William H. Slaughter is an American film and television actor, best known for his roles in The Campaign and Focus. In his free time he works with students that want to become actors and actresses at Launch Model And Talent in Metairie, Louisiana.

Early life
Slaughter was born on June 3, 1980 in New Orleans, Louisiana, and graduated in Drama and Communications from the University of New Orleans. He has been trained at the British American Drama Academy (BADA).

Career
In 2011, Slaughter played Ryan in the action film Colombiana opposite Zoe Saldana, the film was directed by Olivier Megaton and released domestically by TriStar Pictures on August 26, 2011.

In 2012, Slaughter played the role of Dermot in the political comedy film The Campaign along with Will Ferrell and Zach Galifianakis. The film was directed by Jay Roach and released by Warner Bros. Pictures on August 10, 2012.

In 2013, Slaughter played the role of an Ohio State Fair Security Guard named Ben in the crime thriller Parker along with Jason Statham and Jennifer Lopez. The film was directed by Taylor Hackford and released on January 25, 2013 by FilmDistrict. Later he played the role of Trevor 'The Fed' in the thriller The East opposite Brit Marling, Alexander Skarsgård, and Elliot Page. The film was directed by Zal Batmanglij and released domestically on May 31, 2013 by Fox Searchlight Pictures.

In 2014, Slaughter played a role as a Pool Cleaner in the biopic Get on Up, starring Chadwick Boseman and Nelsan Ellis. And he also played a small role of the Hip Sports Reporter in the football drama When the Game Stands Tall, starring Jim Caviezel and Laura Dern. Later the same year he appeared as a guest in the FX's horror series American Horror Story.

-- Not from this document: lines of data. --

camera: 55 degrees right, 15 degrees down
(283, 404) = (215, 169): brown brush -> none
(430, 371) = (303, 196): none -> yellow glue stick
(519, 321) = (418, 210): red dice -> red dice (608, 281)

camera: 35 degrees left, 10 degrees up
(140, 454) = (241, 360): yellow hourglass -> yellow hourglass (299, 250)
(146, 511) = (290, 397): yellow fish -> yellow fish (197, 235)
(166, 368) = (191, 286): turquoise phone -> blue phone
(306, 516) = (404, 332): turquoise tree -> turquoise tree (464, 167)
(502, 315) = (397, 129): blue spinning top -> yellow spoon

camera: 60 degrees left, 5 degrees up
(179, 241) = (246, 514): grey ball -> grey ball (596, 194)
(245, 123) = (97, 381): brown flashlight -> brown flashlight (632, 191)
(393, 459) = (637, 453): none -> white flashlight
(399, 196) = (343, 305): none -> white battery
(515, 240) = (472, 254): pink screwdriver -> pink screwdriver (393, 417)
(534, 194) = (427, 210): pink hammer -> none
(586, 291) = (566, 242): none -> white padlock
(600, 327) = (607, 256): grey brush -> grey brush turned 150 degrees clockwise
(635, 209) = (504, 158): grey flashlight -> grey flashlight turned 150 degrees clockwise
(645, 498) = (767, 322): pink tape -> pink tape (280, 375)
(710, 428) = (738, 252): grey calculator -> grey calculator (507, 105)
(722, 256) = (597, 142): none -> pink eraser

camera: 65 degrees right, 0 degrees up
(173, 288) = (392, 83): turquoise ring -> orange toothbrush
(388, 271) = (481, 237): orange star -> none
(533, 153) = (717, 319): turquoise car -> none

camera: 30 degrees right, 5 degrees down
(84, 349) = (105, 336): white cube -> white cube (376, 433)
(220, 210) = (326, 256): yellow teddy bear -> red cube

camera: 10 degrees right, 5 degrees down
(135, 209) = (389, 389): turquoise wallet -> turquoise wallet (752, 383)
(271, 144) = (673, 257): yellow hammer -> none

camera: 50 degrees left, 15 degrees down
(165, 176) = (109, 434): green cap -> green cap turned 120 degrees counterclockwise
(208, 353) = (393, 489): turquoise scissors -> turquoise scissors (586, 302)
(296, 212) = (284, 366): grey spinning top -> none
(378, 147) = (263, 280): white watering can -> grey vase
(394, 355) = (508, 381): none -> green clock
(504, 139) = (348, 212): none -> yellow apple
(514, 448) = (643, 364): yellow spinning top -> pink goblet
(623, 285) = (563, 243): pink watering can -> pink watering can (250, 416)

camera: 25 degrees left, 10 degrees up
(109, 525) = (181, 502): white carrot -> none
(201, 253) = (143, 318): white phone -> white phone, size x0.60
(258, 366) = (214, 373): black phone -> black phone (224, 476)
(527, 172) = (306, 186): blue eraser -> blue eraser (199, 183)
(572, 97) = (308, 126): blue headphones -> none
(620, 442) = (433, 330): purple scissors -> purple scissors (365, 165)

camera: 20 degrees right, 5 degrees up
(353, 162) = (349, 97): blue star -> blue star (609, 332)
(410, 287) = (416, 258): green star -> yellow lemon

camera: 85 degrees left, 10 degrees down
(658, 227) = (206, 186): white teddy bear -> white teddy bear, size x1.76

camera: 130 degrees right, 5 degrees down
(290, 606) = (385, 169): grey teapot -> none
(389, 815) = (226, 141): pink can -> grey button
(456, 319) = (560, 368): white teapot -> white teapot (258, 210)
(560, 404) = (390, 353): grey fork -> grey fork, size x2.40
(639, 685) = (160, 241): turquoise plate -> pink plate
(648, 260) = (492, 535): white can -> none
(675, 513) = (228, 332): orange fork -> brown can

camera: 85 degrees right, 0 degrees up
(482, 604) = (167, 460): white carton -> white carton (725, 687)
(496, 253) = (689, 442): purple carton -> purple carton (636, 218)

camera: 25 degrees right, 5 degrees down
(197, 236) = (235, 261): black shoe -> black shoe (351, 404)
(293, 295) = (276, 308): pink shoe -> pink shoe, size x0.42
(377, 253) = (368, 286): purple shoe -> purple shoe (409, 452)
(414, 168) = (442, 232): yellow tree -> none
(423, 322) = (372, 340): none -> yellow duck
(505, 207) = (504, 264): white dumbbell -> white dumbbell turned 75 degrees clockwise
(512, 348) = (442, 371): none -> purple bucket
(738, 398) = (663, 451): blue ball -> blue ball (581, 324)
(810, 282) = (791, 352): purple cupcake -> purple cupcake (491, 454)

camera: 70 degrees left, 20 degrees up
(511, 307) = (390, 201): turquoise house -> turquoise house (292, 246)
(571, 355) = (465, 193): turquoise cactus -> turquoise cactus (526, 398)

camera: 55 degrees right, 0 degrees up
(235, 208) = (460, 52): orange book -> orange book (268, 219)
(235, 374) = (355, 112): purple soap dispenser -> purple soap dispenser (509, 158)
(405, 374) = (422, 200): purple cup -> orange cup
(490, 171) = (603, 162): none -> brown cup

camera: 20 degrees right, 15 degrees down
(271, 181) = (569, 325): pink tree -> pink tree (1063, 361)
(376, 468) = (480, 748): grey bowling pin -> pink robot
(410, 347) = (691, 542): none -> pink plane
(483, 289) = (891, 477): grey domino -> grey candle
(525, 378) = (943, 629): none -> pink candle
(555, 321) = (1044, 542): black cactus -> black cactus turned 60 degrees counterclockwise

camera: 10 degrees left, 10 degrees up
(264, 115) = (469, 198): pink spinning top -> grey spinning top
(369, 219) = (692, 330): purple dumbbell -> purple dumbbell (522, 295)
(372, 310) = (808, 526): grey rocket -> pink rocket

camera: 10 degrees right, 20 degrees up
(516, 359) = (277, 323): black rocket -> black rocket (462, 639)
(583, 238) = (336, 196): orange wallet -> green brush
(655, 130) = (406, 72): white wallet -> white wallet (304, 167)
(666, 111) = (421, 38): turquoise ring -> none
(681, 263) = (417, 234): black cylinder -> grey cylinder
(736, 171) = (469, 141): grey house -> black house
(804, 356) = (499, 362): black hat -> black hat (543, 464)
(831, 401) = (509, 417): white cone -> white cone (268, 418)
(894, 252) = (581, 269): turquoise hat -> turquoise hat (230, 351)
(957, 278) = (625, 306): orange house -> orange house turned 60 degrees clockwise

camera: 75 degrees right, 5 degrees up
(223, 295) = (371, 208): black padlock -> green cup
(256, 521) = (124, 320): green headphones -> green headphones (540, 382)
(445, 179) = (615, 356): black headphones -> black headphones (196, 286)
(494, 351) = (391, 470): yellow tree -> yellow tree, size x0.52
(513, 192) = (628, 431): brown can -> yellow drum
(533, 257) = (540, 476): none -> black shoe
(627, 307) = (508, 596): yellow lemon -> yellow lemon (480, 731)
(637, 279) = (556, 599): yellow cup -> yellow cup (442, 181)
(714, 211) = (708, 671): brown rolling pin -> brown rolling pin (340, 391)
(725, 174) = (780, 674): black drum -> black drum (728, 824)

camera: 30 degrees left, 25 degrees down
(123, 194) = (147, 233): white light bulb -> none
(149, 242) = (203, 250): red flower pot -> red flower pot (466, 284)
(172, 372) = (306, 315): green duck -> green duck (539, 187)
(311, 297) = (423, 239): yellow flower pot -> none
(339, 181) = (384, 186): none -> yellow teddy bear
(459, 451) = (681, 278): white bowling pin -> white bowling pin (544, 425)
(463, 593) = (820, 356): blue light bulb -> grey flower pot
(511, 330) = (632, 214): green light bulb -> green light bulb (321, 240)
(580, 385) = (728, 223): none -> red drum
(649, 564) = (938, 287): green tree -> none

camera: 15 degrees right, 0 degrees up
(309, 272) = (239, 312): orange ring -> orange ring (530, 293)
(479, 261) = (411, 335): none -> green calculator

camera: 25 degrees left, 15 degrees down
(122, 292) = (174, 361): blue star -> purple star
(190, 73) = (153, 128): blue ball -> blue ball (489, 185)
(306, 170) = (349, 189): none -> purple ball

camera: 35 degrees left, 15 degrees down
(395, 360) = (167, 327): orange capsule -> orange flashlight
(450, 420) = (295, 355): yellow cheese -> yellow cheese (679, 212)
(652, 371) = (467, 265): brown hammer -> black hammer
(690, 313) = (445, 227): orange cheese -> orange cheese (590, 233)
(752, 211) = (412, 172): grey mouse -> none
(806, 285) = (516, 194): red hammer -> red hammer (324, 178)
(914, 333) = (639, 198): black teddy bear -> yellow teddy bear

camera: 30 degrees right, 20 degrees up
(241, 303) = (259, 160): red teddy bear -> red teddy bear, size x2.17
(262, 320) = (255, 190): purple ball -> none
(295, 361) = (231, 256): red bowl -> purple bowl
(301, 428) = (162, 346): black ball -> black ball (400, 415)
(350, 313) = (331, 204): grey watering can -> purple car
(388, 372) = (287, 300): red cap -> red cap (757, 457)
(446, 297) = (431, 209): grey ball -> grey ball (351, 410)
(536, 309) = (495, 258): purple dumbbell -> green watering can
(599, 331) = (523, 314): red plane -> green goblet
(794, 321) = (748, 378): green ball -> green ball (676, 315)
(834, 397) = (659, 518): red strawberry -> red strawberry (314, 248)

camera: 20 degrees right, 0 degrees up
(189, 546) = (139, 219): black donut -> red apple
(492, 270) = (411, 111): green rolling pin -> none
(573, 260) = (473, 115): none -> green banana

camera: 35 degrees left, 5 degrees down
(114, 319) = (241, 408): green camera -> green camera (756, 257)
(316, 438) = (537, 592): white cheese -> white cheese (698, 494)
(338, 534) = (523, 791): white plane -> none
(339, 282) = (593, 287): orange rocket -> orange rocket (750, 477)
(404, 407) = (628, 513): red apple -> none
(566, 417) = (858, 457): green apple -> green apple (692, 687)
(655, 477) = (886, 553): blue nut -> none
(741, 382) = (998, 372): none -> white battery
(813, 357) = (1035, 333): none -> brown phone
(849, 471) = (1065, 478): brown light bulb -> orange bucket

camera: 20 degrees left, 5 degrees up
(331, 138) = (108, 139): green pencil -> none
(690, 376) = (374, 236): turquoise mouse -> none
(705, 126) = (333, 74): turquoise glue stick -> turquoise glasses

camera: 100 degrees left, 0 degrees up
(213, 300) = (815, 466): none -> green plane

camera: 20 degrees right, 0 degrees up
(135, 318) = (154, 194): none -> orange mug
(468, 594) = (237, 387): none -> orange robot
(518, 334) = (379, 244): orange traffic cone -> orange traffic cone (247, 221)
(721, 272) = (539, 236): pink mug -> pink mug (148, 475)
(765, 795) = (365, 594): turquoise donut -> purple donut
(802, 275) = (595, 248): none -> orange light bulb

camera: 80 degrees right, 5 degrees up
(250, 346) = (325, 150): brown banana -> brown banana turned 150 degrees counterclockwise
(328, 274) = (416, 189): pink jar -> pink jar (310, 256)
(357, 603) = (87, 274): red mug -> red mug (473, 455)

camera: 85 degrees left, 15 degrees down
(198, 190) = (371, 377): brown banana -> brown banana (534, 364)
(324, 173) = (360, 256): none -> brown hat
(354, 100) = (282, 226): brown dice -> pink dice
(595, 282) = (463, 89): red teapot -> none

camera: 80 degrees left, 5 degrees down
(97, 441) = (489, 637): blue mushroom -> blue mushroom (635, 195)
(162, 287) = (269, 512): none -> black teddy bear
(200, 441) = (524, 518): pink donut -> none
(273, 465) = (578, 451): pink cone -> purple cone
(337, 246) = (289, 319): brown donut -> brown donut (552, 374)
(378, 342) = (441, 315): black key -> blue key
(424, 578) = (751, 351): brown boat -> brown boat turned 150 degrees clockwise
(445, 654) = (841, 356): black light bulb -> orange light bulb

In 2015, Slaughter played the role of a Passing Thief in the heist comedy Focus along with Will Smith and Margot Robbie. The film was released by Warner Bros. on February 27, 2015. He also appeared in the SundanceTV's drama series The Red Road.

Slaughter has played the role of Agent Murphy in the live-action superhero film Max Steel, based on the Mattel's toy of same name. Stewart Hendler directed the film, which was released in 2015 by Open Road Films.

Slaughter played Squidward in the comedy Daddy's Home, along with Ferrell and Mark Wahlberg. Sean Anders directed the film, which was released on December 25, 2015 by Paramount Pictures. Slaughter also had supporting roles in the 2015 films American Ultra and The Big Short. He played an NSA staffer in the science fiction film Midnight Special, starring Michael Shannon, Joel Edgerton, and Kirsten Dunst. Jeff Nichols directed the film, released on March 18, 2016 by Warner Bros.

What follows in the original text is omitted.